Tennis is related to the transgression, how?


----------



## Mom6547

madimoff said:


> Thanks for the reply, not sure if tongue in cheek but he has (at times) little enough respect for me as it is. A stand-up fight to aim an accurately non-damaging smack to a strong 9 year old is not my idea of imposing credible authority.
> That said, as is obvious I haven't yet cracked what IS successful credible authority from me to him.............


You don't need to spank him. You need to get effective from the ground up.


----------



## Homemaker_Numero_Uno

Tennis?
That doesn't sound rural :-o
Egads, next summer ship him off to Camp Nominingue.
It's in Quebec. Specialty in boys needing adventure 
The have kids come from all over the world.
Nice place.


----------



## Mom6547

golfergirl said:


> What would you like to see? It sounds like you'd like to 'explain' to your son that his behaviour upsets you. Truth is, he doesn't give a rat's patootie. He does not respect you and he wants his own way. For whatever reason, his dad gets pleasure out of treating you with disrespect and watching him (9 year old) do the same. You have to fix issues with dad first before this will fix. If this same dynamic continues to teenage years, God help you!
> _Posted via Mobile Device_


I disagree about fixing with Dad. That may not even be POSSIBLE. She can learn effective discipline skills and then be able to expect decent behavior from him.


----------



## madimoff

Mom6547 said:


> I disagree about fixing with Dad.
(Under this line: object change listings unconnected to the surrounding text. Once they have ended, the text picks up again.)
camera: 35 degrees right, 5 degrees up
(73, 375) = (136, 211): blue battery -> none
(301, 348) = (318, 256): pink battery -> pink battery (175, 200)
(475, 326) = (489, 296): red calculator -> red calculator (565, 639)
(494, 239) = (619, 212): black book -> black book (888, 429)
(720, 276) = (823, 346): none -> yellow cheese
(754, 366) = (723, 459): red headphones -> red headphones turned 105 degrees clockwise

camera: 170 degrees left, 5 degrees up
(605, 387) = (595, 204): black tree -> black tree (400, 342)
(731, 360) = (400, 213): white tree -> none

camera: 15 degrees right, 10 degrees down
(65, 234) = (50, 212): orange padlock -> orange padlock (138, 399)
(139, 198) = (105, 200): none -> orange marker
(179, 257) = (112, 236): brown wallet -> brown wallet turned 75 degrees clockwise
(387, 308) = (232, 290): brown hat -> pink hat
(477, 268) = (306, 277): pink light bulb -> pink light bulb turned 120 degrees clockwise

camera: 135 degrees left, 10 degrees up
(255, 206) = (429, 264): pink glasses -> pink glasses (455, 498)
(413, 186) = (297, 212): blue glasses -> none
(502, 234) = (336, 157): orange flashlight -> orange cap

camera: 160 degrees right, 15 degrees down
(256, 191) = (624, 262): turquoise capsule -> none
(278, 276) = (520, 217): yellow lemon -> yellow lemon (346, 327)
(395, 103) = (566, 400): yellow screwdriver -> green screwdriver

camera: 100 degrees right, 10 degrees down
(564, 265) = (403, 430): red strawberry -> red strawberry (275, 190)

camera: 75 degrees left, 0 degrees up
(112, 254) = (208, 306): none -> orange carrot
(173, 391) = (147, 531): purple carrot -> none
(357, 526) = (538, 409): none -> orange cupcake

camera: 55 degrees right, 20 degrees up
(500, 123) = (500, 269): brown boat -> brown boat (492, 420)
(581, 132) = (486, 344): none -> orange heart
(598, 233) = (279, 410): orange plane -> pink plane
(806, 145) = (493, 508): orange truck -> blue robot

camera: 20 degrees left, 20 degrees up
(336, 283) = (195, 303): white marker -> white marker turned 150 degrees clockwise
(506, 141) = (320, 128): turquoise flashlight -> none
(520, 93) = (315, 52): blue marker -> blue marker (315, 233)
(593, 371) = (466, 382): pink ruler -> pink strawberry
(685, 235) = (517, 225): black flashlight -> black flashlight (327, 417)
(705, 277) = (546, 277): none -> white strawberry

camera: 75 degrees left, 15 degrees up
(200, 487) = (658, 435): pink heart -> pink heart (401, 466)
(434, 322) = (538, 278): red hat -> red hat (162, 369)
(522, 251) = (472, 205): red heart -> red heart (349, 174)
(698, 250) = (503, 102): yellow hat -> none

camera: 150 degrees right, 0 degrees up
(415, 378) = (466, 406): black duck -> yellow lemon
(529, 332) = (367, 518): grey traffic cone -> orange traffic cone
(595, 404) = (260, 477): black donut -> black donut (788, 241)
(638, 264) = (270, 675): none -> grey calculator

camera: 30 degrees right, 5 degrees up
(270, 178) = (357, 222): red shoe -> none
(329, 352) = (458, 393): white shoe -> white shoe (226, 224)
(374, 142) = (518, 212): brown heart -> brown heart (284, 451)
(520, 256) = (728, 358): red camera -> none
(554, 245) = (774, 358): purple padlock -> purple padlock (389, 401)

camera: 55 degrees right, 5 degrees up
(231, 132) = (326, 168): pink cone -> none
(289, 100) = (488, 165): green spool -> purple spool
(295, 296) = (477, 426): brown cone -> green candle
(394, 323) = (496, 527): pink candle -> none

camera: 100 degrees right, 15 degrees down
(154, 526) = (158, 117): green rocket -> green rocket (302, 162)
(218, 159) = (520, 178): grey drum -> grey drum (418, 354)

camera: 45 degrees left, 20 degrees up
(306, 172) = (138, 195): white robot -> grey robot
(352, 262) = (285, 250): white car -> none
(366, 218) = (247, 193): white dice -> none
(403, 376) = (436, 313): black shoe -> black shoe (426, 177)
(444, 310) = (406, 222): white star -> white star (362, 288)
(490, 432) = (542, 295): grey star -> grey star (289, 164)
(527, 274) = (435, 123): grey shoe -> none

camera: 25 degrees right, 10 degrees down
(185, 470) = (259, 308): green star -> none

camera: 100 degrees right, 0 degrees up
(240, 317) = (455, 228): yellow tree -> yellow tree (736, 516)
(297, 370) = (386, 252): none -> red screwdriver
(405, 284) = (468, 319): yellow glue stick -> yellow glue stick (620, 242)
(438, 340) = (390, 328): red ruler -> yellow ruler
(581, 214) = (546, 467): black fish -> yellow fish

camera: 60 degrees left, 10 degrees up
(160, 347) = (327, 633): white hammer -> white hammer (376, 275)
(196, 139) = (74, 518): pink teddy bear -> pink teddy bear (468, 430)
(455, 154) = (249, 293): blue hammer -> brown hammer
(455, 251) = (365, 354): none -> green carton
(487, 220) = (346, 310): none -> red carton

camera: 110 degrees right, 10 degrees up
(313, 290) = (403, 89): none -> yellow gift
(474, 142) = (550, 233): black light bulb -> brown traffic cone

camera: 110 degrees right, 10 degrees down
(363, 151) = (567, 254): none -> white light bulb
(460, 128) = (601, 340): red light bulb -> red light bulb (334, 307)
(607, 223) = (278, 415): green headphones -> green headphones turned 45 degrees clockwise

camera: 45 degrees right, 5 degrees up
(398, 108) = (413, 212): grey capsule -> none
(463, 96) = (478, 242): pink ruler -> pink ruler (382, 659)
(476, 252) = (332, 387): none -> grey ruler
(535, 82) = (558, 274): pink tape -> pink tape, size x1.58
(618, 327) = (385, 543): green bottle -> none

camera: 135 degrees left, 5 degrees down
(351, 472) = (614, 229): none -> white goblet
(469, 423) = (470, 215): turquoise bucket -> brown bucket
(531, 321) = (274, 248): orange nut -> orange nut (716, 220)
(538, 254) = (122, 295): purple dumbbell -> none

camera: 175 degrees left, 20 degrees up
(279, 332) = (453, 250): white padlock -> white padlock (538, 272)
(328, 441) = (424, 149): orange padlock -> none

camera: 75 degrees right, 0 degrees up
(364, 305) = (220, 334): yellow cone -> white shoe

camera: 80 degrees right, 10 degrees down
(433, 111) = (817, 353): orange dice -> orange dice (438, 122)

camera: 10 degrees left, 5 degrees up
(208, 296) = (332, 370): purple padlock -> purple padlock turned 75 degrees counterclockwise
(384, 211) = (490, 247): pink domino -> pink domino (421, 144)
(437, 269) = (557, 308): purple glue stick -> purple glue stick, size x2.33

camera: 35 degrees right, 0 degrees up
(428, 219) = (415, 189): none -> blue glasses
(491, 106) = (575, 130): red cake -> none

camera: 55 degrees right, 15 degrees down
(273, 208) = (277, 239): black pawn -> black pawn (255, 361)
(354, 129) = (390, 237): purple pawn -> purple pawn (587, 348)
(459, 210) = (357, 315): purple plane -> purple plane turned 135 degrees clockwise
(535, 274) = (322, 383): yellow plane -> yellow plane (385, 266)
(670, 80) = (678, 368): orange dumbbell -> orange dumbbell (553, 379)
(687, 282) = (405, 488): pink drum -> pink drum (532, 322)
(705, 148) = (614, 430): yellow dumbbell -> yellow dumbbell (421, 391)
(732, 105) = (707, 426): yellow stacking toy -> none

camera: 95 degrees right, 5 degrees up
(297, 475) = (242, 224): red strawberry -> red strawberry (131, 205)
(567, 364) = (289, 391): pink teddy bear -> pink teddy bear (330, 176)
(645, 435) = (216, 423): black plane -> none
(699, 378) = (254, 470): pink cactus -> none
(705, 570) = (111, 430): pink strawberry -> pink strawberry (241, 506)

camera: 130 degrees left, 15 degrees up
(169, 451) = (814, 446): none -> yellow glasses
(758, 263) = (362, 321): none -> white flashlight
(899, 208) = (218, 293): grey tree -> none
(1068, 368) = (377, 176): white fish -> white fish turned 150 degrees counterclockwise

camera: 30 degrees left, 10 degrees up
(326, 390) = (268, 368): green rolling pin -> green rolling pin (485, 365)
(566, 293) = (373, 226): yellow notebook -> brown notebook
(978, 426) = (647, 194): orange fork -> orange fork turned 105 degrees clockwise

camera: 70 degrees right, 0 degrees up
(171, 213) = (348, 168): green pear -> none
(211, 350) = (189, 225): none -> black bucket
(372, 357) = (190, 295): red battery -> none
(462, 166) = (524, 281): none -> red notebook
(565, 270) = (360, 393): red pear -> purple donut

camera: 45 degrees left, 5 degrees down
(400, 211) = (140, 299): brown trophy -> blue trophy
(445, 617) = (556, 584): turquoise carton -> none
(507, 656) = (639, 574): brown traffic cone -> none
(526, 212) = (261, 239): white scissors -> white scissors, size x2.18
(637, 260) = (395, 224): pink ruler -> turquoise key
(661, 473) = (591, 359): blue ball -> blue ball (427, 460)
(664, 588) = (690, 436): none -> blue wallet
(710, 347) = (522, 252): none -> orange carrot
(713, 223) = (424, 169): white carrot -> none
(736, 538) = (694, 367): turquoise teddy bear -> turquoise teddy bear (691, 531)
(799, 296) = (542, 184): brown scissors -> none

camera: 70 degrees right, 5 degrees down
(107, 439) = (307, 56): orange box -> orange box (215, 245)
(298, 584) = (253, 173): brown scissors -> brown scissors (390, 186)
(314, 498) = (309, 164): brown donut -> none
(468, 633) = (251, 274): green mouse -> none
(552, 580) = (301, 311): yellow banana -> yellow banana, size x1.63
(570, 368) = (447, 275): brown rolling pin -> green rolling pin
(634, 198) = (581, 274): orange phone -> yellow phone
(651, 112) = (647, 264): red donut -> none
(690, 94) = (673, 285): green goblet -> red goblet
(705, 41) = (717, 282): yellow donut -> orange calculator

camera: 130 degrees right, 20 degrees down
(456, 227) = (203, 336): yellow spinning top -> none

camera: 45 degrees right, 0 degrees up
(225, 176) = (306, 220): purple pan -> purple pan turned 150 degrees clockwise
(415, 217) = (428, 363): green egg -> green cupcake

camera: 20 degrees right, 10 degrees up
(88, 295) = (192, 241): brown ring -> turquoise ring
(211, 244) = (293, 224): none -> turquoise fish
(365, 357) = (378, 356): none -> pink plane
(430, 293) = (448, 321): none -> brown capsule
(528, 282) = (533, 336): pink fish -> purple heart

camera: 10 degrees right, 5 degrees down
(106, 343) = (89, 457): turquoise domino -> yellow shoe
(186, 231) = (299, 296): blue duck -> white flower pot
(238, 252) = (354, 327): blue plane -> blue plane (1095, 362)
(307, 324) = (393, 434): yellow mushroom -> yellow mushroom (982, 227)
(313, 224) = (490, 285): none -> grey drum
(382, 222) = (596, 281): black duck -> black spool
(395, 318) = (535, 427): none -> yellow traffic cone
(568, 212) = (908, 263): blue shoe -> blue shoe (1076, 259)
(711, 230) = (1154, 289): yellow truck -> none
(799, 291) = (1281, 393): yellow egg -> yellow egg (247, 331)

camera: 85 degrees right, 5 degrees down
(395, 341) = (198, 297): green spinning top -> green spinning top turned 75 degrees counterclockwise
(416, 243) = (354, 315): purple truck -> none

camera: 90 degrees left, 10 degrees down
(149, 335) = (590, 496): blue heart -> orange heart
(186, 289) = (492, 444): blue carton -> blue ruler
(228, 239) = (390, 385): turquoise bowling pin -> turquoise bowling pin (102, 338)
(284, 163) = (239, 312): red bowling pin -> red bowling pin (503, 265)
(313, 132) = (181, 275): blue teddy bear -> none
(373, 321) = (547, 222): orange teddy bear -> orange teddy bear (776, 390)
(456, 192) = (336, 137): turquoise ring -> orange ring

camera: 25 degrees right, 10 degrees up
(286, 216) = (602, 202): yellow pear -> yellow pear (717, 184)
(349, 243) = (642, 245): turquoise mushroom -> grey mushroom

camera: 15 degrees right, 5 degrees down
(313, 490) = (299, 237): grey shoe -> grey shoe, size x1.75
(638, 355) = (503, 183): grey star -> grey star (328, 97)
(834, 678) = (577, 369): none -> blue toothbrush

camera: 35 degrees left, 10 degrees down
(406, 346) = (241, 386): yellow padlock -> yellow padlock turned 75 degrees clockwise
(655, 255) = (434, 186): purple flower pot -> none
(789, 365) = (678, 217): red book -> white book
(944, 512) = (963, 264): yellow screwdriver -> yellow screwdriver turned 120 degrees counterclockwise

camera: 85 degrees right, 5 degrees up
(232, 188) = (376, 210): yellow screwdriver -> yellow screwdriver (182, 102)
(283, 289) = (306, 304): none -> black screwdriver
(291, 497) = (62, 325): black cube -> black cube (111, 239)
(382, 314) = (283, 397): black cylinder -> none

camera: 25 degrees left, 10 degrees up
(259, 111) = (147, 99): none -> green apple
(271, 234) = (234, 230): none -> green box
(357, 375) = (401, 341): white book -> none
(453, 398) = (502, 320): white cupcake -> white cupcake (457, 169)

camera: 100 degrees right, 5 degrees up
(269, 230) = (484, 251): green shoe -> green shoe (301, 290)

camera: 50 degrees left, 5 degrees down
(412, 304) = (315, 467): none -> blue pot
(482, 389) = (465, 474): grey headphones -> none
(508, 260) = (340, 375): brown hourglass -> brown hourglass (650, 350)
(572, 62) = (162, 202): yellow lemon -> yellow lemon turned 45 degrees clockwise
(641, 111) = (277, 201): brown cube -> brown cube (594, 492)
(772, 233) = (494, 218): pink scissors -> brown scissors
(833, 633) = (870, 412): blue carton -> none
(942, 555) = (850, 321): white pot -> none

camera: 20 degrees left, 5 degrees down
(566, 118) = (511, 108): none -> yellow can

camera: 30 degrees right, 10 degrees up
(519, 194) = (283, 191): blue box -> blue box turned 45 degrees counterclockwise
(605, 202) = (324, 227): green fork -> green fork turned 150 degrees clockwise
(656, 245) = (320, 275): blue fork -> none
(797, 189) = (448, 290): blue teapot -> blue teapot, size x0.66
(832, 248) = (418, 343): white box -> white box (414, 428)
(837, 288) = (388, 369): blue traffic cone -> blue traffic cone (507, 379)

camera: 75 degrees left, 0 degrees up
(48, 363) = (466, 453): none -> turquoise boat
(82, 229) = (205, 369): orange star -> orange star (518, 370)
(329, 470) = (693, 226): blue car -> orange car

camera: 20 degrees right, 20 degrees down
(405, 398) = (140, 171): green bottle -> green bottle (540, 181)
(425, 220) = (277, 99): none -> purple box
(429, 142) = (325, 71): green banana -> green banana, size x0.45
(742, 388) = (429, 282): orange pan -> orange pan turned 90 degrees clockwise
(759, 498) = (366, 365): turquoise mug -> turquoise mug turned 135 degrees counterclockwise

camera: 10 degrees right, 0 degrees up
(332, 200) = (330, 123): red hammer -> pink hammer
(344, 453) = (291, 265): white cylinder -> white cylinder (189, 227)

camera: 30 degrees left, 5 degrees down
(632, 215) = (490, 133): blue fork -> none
That may not even be POSSIBLE. She can learn effective discipline skills and then be able to expect decent behavior from him.


Mom, I understand your priority is sorting me/son/discipline - in fact a large % of my gut agrees. There's just this 'impossibility divide' of (usually about) 10 days - I get that long with 9yo on my own then dad's here. We both want him here, and for the family as opposed to me and son or OH and son to thrive, it has to be 'we 3'....but in terms of discipline how tf can I create a turnaround in such a short time? 
(no, I haven't yet ordered the book..... where would I have them send it?)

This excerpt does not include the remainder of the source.